The feature we cut —
and what I did after

We scoped out gesture translation early — the model accuracy needed to reliably translate between sign systems in real-time wasn't feasible for this project. But the question didn't go away. After SignBridge wrapped, I ran an applied ML study specifically to understand why gesture recognition is so fragile under real-world conditions, and what that means for any system that tries to use it.

The Study
Distribution-Shift Robustness Across Visual Modalities

When we cut gesture translation from SignBridge's scope, I wanted to understand why it was so hard — not just accept it as a technical limit. So I ran a separate study: how do gesture-recognition models actually fail under real-world conditions like occlusion, lighting changes, and rotation?

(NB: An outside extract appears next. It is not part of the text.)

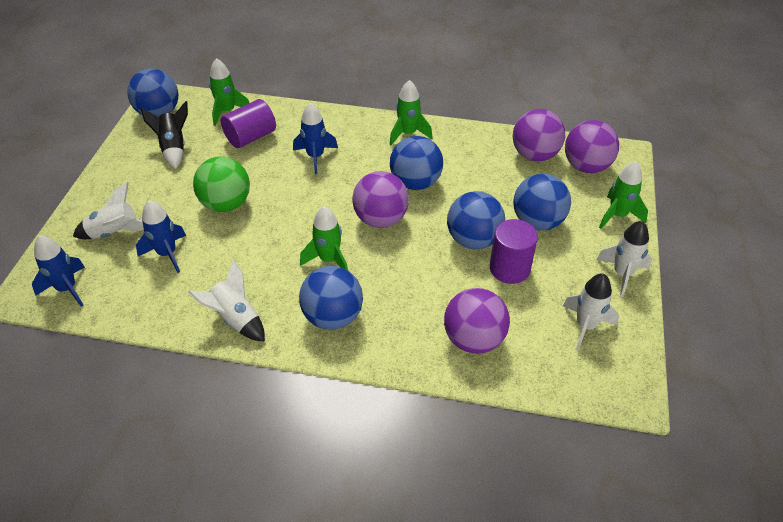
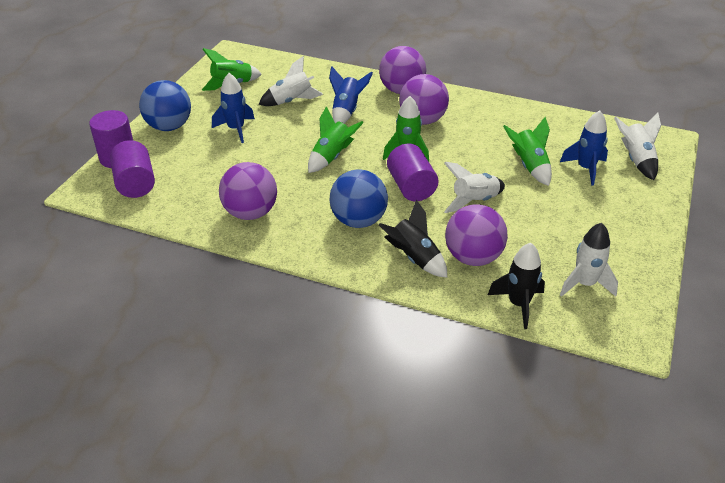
black rocket: 1 -> 2
blue ball: 5 -> 2
green ball: 1 -> 0
purple cylinder: 2 -> 3

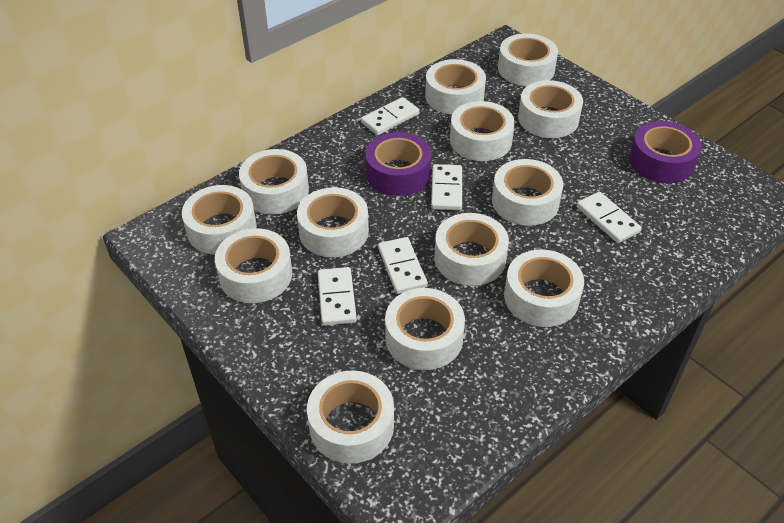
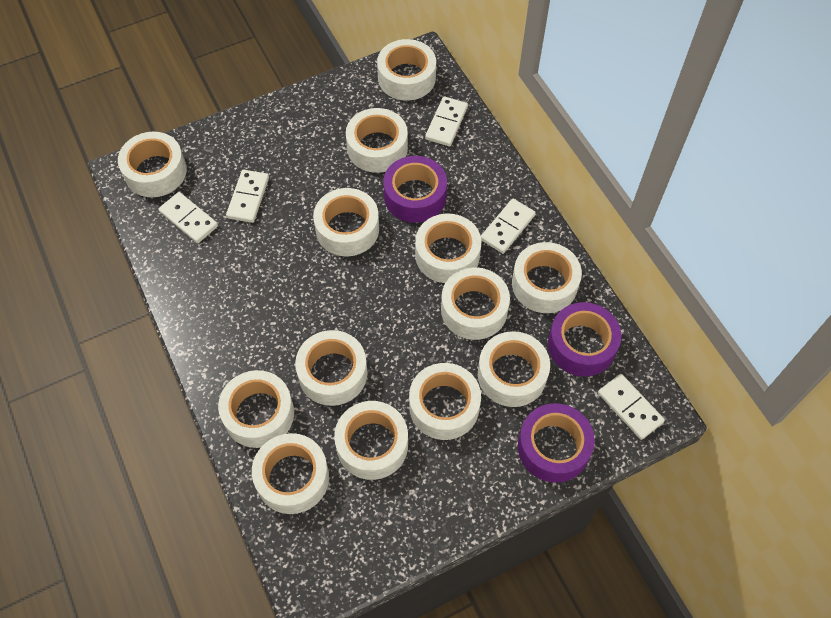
purple tape: 2 -> 3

With co-researcher Mingyuan Pang, I tested classical ML models and a CNN across three gesture and expression datasets under four corruption types at three severity levels.

I led the video gesture experiments: preprocessing, CNN implementation in PyTorch, robustness evaluation, and the Results and Discussion sections. The findings answered my original question — and changed how I designed the IID fallback system.

🧹
Data Cleaning
Identified and replaced a near-duplicate dataset mid-project. Extracted video frames, normalized inputs, applied PCA.
🧠
Model Implementation
Built a 3-layer CNN in PyTorch with Adam optimizer, data augmentation, and convergence monitoring.
📊
Robustness Evaluation
Systematic testing across 4 corruption types × 3 severity levels. Wrote the Results and Discussion sections.
🔗
Cross-functional Translation
Took ML findings and translated them into concrete design decisions — not just a research report.
Model accuracy under worst-case corruption (Severity 3)
CNN = video gesture model · KNN = static hand gesture
Corruption Type CNN (video) KNN (static) Verdict
Blur 90.9% 96.0% Resilient
Brightness 63.6% 30.0% Fragile
Occlusion 39.1% 17.3% Critical failure
Rotation 26.2% 45.0% Fragile
Key finding: 99.67% clean accuracy collapsed to 17.3% under occlusion at max severity. High benchmark performance does not predict real-world robustness.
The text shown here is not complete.